The long-term rate of return for the Westcoast plan assets was 7.5% as of September 30, 2003 and 7.75% in 2002. The Westcoast plan assets for registered pension plans are maintained by a master trust. The investment objective of the master trust is to achieve reasonable returns on trust assets, subject to a prudent level of portfolio risk, for the purpose of enhancing the security of benefits for plan participants. The asset allocation target was set after considering the investment objective and the risk profile with respect to the trust. Canadian equities are held for their high expected return. Non-Canadian equities are held for their high expected return as well as diversification relative to Canadian equities and debt securities. Debt securities are also held for diversification.

The long-term rate of return of 7.5% for the Westcoast assets was developed using a weighted average calculation of expected returns based primarily on future expected returns across asset classes considering the use of active asset managers. The weighted average returns expected by asset classes were 3.15% for Canadian equities, 1.27% for U.S. equities, 1.41% for Europe, Australasia and Far East equities, and 1.79% for fixed income securities. If the Westcoast plan had used a long-term rate of 7.00% in 2003, pre-tax pension expense would have been higher by less than $2 million.

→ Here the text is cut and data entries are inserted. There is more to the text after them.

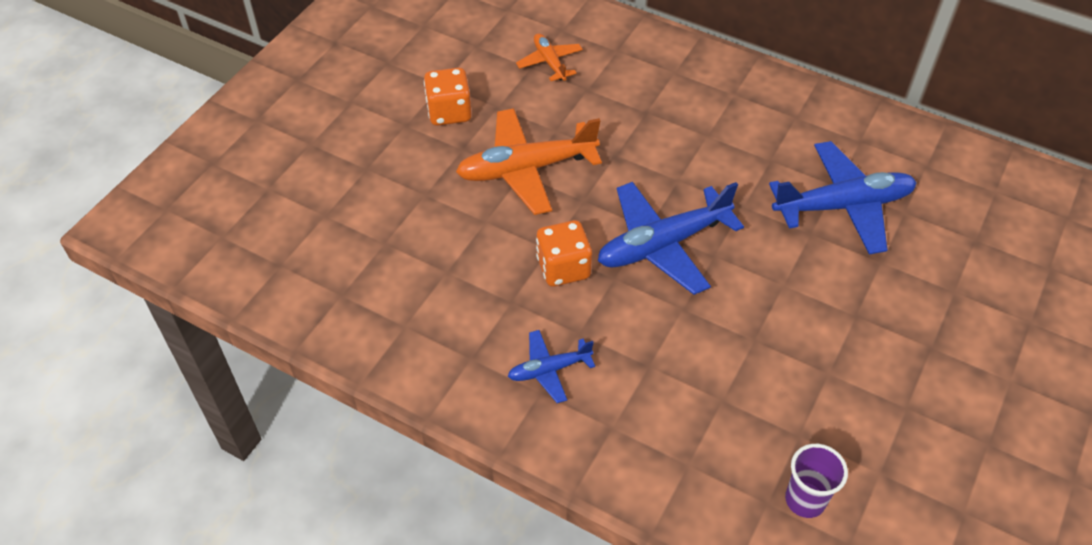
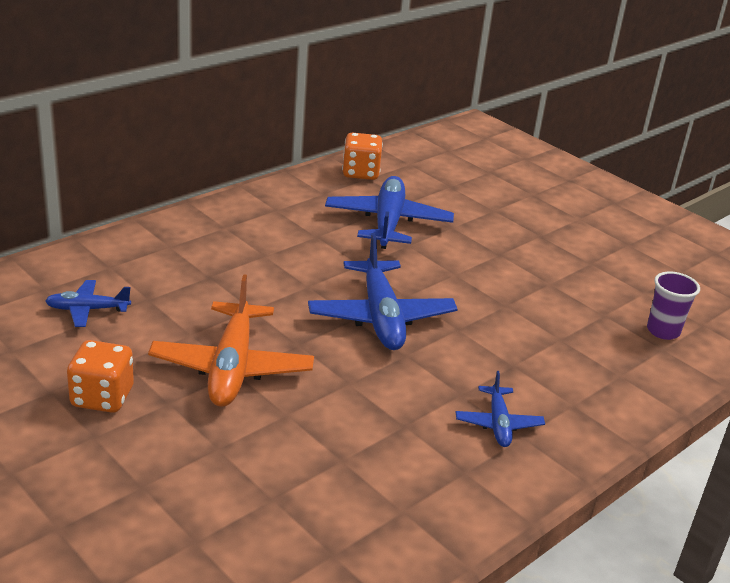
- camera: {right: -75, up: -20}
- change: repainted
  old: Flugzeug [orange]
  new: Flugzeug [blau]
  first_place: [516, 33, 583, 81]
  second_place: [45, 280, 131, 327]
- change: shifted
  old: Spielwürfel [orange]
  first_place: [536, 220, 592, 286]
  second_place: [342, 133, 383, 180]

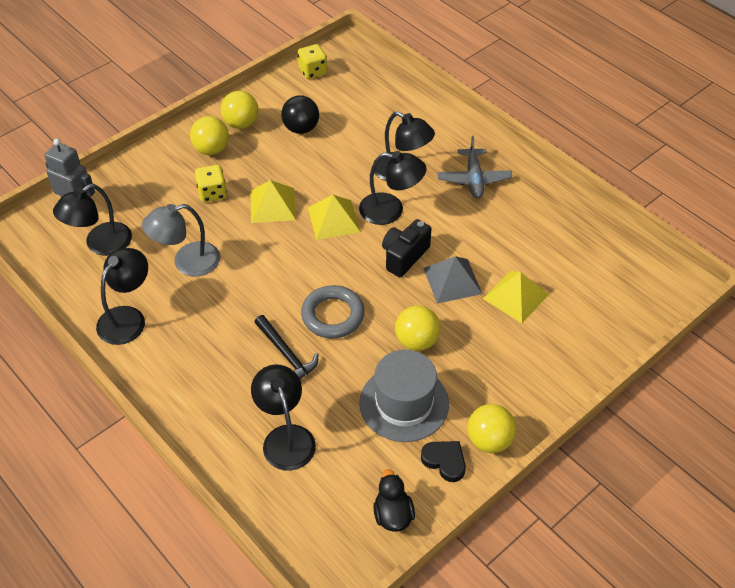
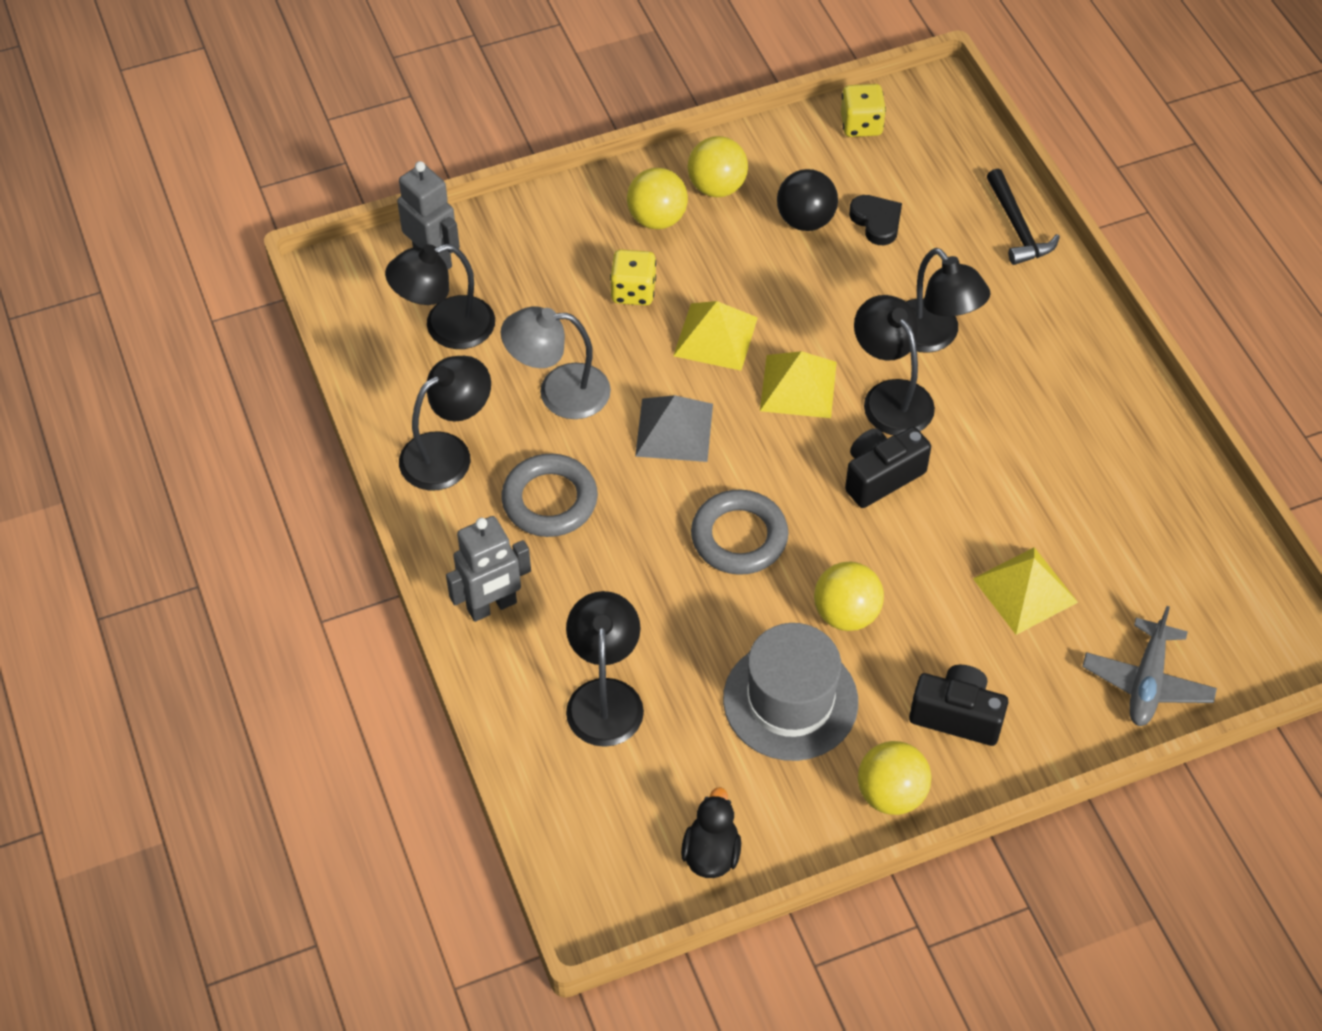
- camera: {right: 20, up: 5}
- change: shifted
  old: Flugzeug [grau]
  first_place: [438, 136, 512, 198]
  second_place: [1082, 606, 1217, 726]
- change: rotated
  old: Lampe [schwarz]
  first_place: [359, 151, 427, 225]
  second_place: [854, 295, 935, 436]
  degrees: -150
- change: shifted
  old: Pyramide [grau]
  first_place: [423, 256, 482, 304]
  second_place: [635, 395, 713, 462]
- change: shifted
  old: Hammer [schwarz]
  first_place: [254, 315, 318, 379]
  second_place: [987, 169, 1060, 265]
- change: shifted
  old: Herz [schwarz]
  first_place: [421, 441, 466, 482]
  second_place: [849, 195, 902, 245]
- change: new
  new: Ring [grau]
  second_place: [501, 454, 598, 537]
- change: new
  new: Roboter [grau]
  second_place: [446, 516, 531, 622]
- change: new
  new: Kamera [schwarz]
  second_place: [909, 665, 1008, 746]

Duke Energy discounted its future U.S. pension obligations using a rate of 6.0% as of September 30, 2003, compared to 6.75% as of September 30, 2002 and 7.25% as of September 30, 2001. Duke Energy determines the appropriate discount based on the current rates earned on long-term bonds that receive one of the two highest ratings given by a recognized rating agency. For 2003, the discount rate used to calculate pension expense was 6.75%. Lowering the discount rate by 0.25% (from 6.75% to 6.5%) would have decreased Duke Energy's 2003 pension expense by approximately $5 million, before income taxes.

Westcoast discounted its future pension obligations using a rate of 6.0% as of September 30, 2003, compared to 6.5% as of September 30, 2002. For Westcoast the discount rate used to determine the pension obligation is prescribed as the yield on Canadian corporate AA bonds at the measurement date of September 30. The yield is selected based on bonds with cash flows that match the timing and amount of the expected benefit payments under the plan. For 2003, the discount rate used to calculate pension expense was 6.5%. Lowering the discount rate by 0.25% (from 6.5% to 6.25%) would have increased Duke Energy's 2003 pension expense by less $2 million, before income taxes.

Future changes in plan asset returns, assumed discount rates and various other factors related to the participants in Duke Energy's pension plans will impact Duke Energy's future pension expense and liabilities. Management cannot predict with certainty what these factors will be in the future.